Camera Monitoring (capturing footage and images using fixed point cameras) can be a time-consuming, data-hungry technique, requiring many hours of review and verification; identifying the subject matter is not always easy either. However, as the following video shows, it can reveal some unexpected species sightings!

Andy Lines, our awesome volunteer at Eaglehawk Waterhole, has recently started capturing footage of birds visiting the bird bath at the campsite. This bird bath has been especially important to local and visiting birds, due to the extended dry period we find ourselves in this year. Andy has been setting up his SLR camera on a tripod and leaving it recording to document the birds coming and going at different times of any given day. The benefit of this is two-fold, it allows us to record the increasing variety of birds using our Eaglehawk Waterhole Restoration Reserve but also, as on this occasion, the visitation by a non-resident bird to South Australia. I am pleased to report that Andy has found another doozy. Last month we reported about a Bush-stone Curlew calling on the reserve and now we are sharing one of his finds from a camera.

Please enjoy this short video, and see if you can tell what species the mystery bird is. You can also read on below about the bird species and its migratory tendencies, which helps explain why it visited our reserve. We hope to bring more videos like this in the near future.

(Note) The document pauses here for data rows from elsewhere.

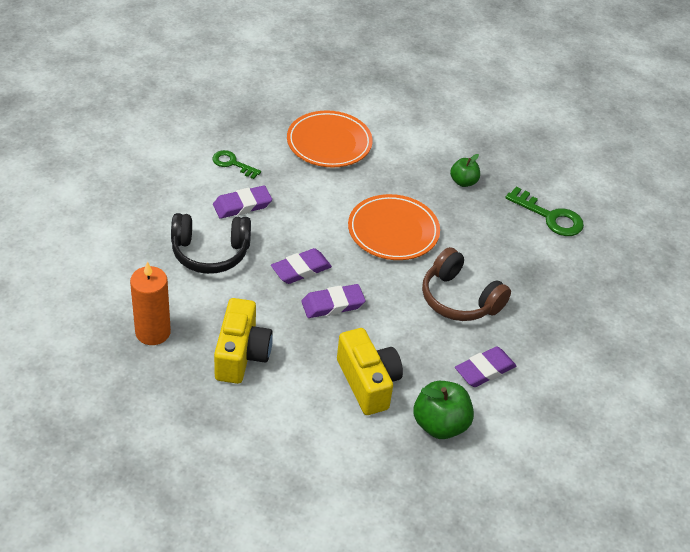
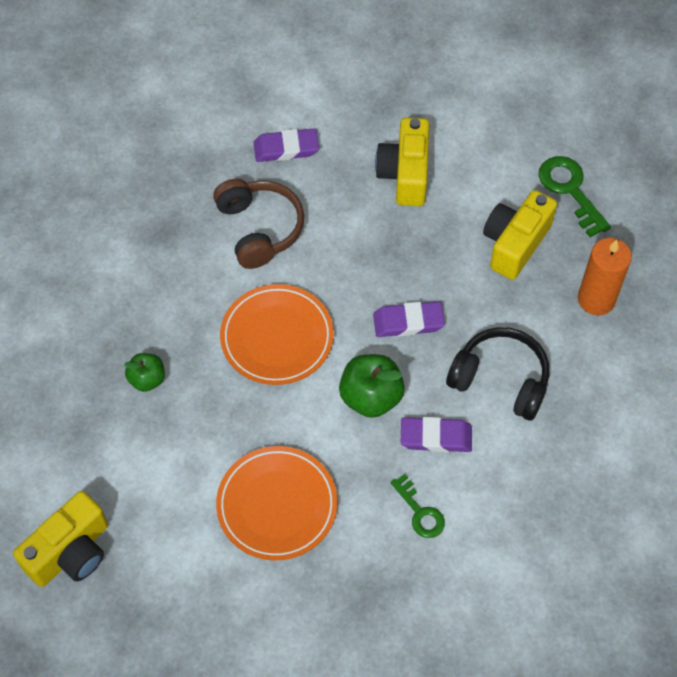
camera: 150 degrees left, 15 degrees up
(333, 304) = (395, 268): purple eraser -> none
(437, 92) = (71, 552): none -> yellow camera
(440, 425) = (361, 114): green apple -> green apple (371, 397)
(550, 217) = (83, 294): green key -> green key (570, 190)

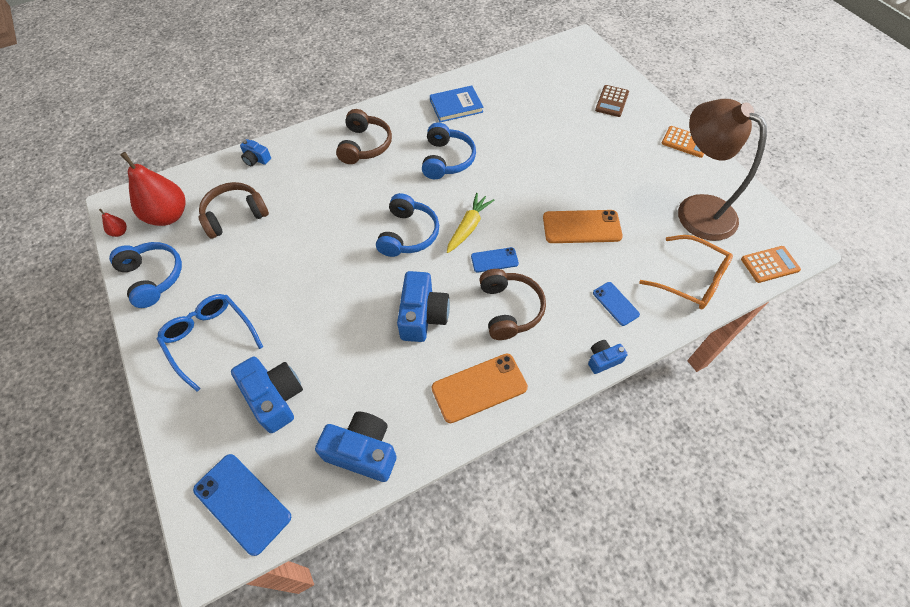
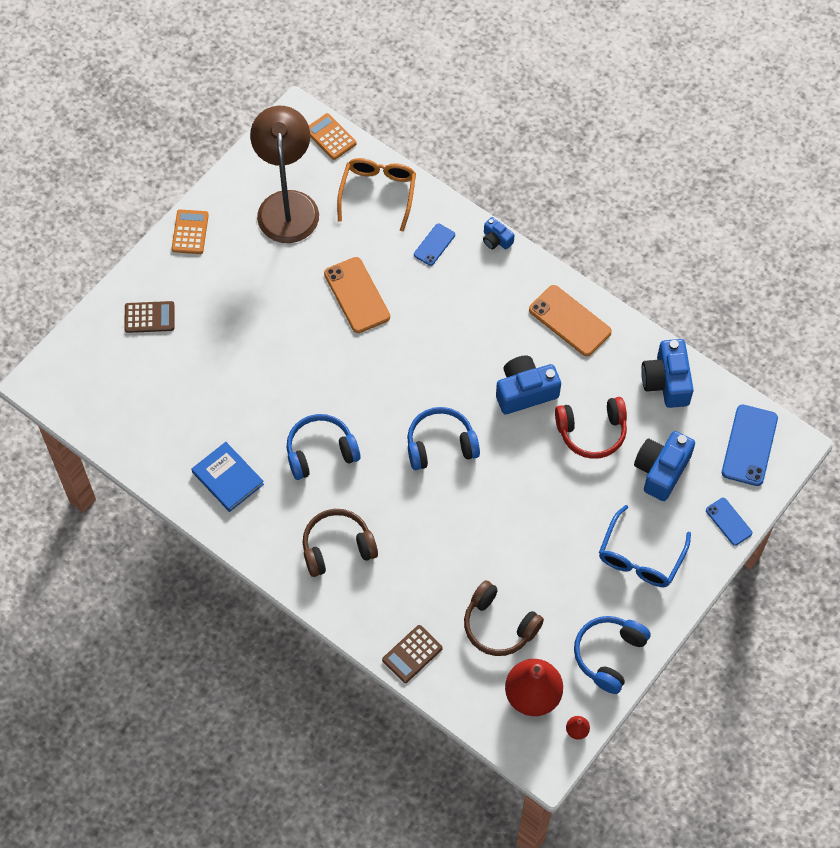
camera: 115 degrees left, 5 degrees up
(256, 159) = (412, 654): blue camera -> brown calculator
(350, 354) = (592, 432): none -> red headphones
(468, 227) = (405, 394): yellow carrot -> none
(494, 260) = (434, 356): blue phone -> blue phone (728, 521)
(509, 309) = (482, 325): brown headphones -> none
(696, 209) = (287, 205): brown lamp -> brown lamp turned 150 degrees clockwise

The honeyeater we see in this video is not a breeding resident of South Australia, but is known from southern and eastern Australia. It is recorded occasionally in SA during the autumn-early winter periods in the south-east of SA, with extralimital observations also coming from the Murray Mallee and Mt Lofty Ranges regions. It is not uncommon to find Fuscous Honeyeaters amongst flocks of migrating Yellow-faced and/or White-naped Honeyeaters during unpredictable but prominent migrations into SA. Every year massive flocks migrate up the east coast of Australia but occasionally flocks also come our way into western Victoria and south-east South Australia (SA Ornithologist, 35 (8)). Several of my fellow birdos have reported moving flocks this season, so we will celebrate in 2024 being another honeyeater migration year, well done to Andy Lines and to camera monitoring, and to there being more Fuscous Honeyeater observations in SA.